La remise en question de nos méthodes est une preuve de responsabilité face à notre tâche d’instructeur, nous ne sommes pas des « safety » dans des ULM double commande qui tirons le manche avant de percuter la planète. Nous sommes des passionnés, sérieux et organisés, qui avons à cœur de valider les objectifs andragogiques permettant aux apprenants de se réaliser dans leurs projets de pilotage. Nous devons évoluer et accepter qu’un pilote qui ne progresse plus soit un pilote égaré. Notre devoir à nous, instructeurs, est bien de mettre en place des moyens permettant à chacun de s’épanouir et de grandir dans le pilotage.

Nous sommes tous des élèves, nous sommes tous des pilotes, nous sommes tous des Lindbergh, nous recherchons tous le Graal.

 

Gérald Thévenon

 

Sur le rebord du monde

 

C’est un peu comme au sol, lorsque l’on se prépare, lorsqu’on est concentré sur le respect des règles, l’état du matériel, on refait mille fois sa prévol avec soin, méticulosité, on contrôle chaque écrou, on vérifie les câbles, on refait les niveaux, on écoute le moteur, puis c’est le CRS et les actions vitales, on teste la radio, on inspecte le ciel, on laisse passer l’oiseau, il est prioritaire, il n’a rien demandé, il n’est pas dans le jeu, à défaut de limites il tourne un peu en rond. On s’agace car l’oiseau observe l’ULM et traîne un peu la patte, curieux de voir voler ce copain bricolé, aux ailes multicolores des années soixante dix, cette poule aux plumes coupées, voyons voir si ça vole, l’engin réglementé.
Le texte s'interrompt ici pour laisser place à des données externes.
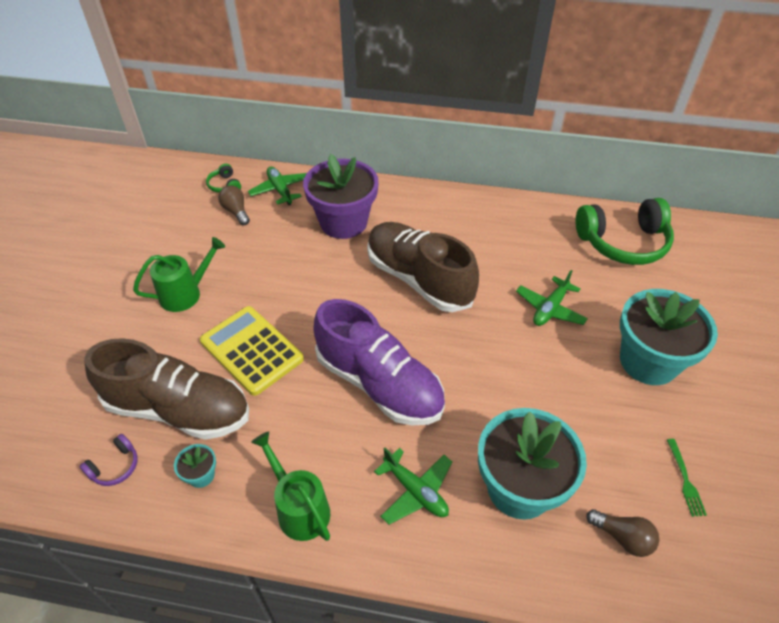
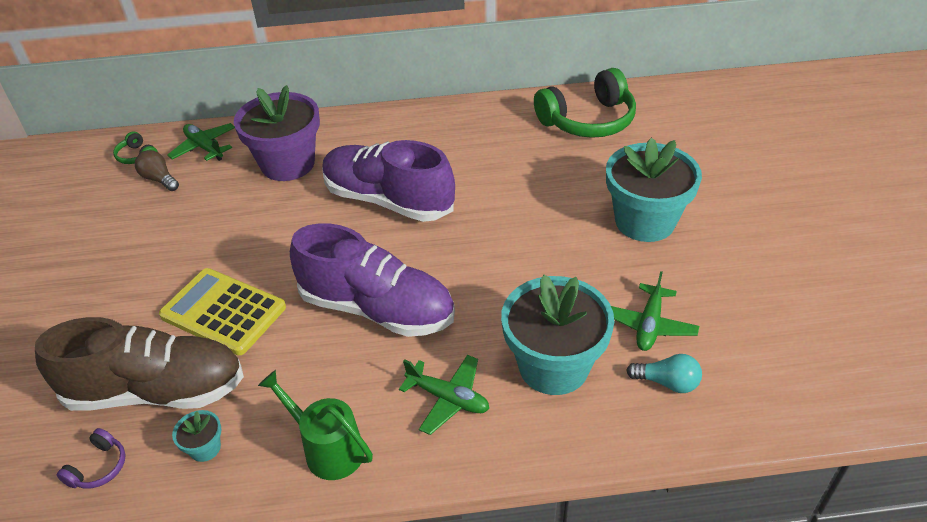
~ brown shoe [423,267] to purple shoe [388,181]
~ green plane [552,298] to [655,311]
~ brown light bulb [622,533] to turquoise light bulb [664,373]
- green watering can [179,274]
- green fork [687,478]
Alors on prend la piste, on baisse la visière et puis on met les gaz, on roule et puis ça y est, la poule a décollé, on ne touche plus le sol, on se sent plus léger, on est ultra léger. Un petit tour de piste parce qu’on est bien élevé, on fait signe aux copains, on prend de la hauteur et puis… ça y est. On est sorti du cadre. On coupe la radio, on se laisse glisser dans les bras de la brise qui flirte avec la poule, qui berce et qui balance, qui tangue et puis qui roule. On part, on se tire, on se casse, on taille la route. On branche le mp3, on lâche un peu la barre et la pression retombe, on se cale bien au fond, on se met en palier, on prend quelques photos, un château sur la droite, une mare sur la gauche, un lac pour les chanceux, une mer pour les pieds nus, ceux qui volent ventre à l’air, hors du cadre hors du temps, ceux qui glissent laminaire, qui longent les grandes plages que d’autres ont pris d’assaut, qui attirent les regards de toutes les têtes en l’air le cul sur la serviette et puis, c’est de bonne guerre, qui matent un peu beaucoup tout ce qui bronze à l’air. Ceux qui comptent les points, arbitres un peu spéciaux, les matchs vus du ciel sont toujours plus magiques, on surveille les joueurs, on ne perd pas la balle, on voit les croche pieds, on sent même la tension qui règne juste en bas, les joueurs sont à fond, ils crient ils se bousculent, ils se poursuivent aussi, ils se prennent au jeu, il courent après la balle mais soudain.

Que se passe-t-il enfin ?

La balle sort en touche et le joueur la suit. Mais il ne revient pas. Il se barre il se casse. Il part avec la balle.

Comme ça. Sur une tête un coup de tête. Lui aussi. Il sort du cadre. Alors d’en haut, on applaudit car on se sent moins seul.